MAY 26, 2021
Kuttner on TAP
No Exit: Random Signs of the Times
As a good progressive, I defend the public sector. But every once in a while, your government does something truly moronic, warming the hearts of government-bashers everywhere.

If you live on the East Coast, you may have noticed that highway signs have been renumbered—jettisoning the commonsense sequential system, in which Exit 5 follows Exit 4, in favor of a lunatic scheme in which exit numbers are a function of distance (from what random starting point the hapless motorist can only guess). Thus, after Exit 5 might be Exit 38.

What genius came up with this? I was hoping it was some corrupt Trump appointee, with stock in a company that manufactures highway signs.

But no such luck. The truth is even stranger.

Believe it or not, the requirement of exits based on distances was mandated by the Federal Highway Administration back in 1970! And for half a century, the FHWA has been granting selective waivers, in response to protests.

But in the last few years, FHWA has cracked down. At this writing, only Rhode Island still has a full waiver. Almost everywhere else, the motorist encounters exit signs on the interstate highway system mostly based on distances. But not quite.
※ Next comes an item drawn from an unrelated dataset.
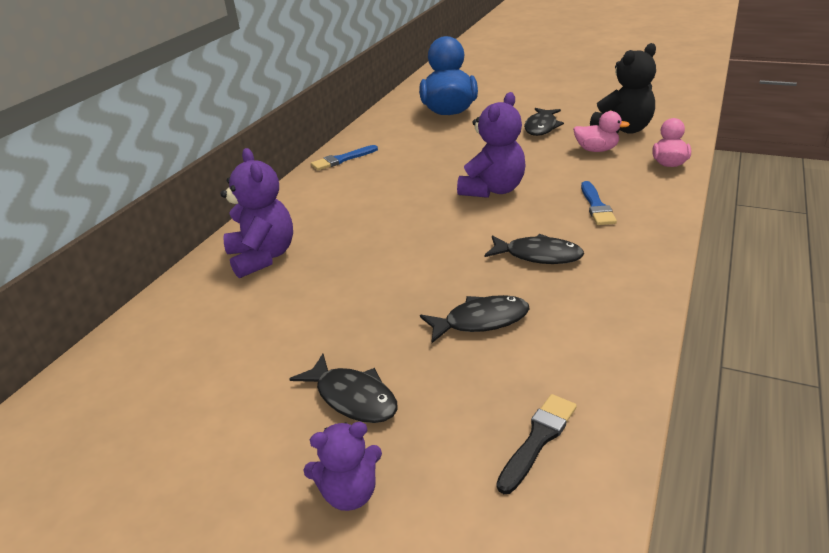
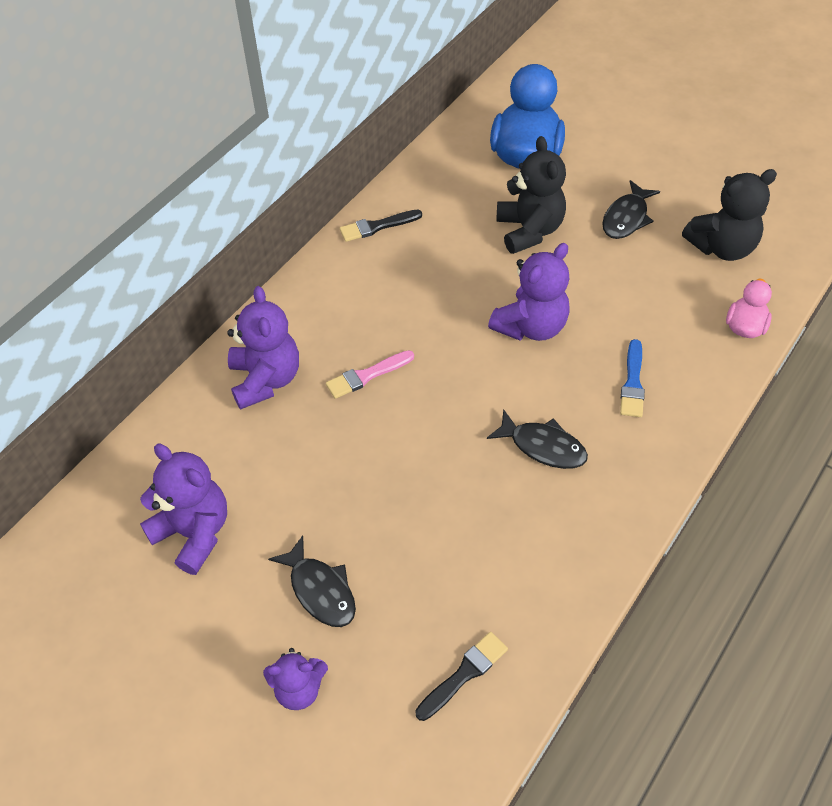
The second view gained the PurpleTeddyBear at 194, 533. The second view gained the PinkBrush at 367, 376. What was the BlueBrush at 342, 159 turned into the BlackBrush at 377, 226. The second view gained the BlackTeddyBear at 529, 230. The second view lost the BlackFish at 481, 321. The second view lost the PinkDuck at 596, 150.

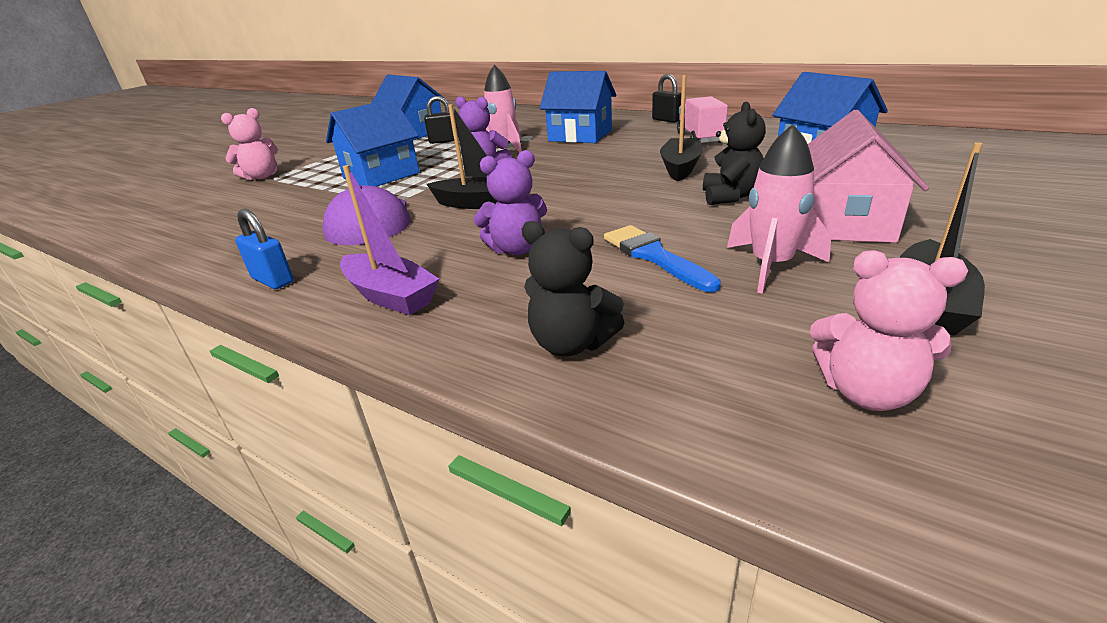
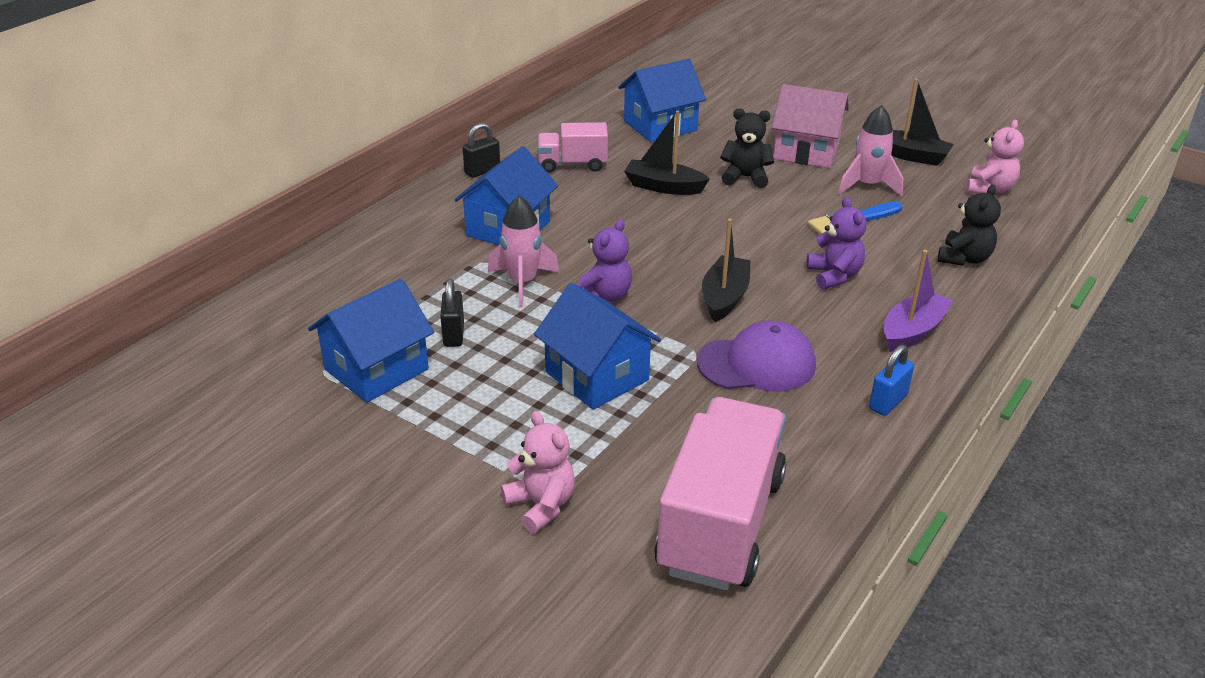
The second view gained the PinkTruck at 720, 523.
There are still exceptions for special cases, where sequential, traditional exit numbers are deemed necessary for clarity. So the actual system is a total crazy quilt.

And in some (but not all) places, you will also see a helpful (but too small) sign advising you that Exit 59 is Old Exit 6.

Jesus wept! I can only guess how much money was wasted replacing highway signs—money that might have gone for, say, repair of bridges. In Massachusetts alone, the latest round of new signs cost $2.8 million.

If you add up all the highway exits, and the labor and material cost of new signs, the national cost has to be in the hundreds of millions, maybe billions. Some of the money in Obama’s Recovery Act actually went for replacement of sensible signs with nonsensical ones.

The current system is so thoroughly screwed up that even if Biden’s transportation secretary, the estimable Mayor Pete, called a halt to new mandatory sign-swapping, we’d still be stuck with a legacy of inconsistent numbering on different highways and even on different stretches of the same highway.

If Uncle Sam wants the taxpayers to fork over new trillions in public works, he has to do better than this.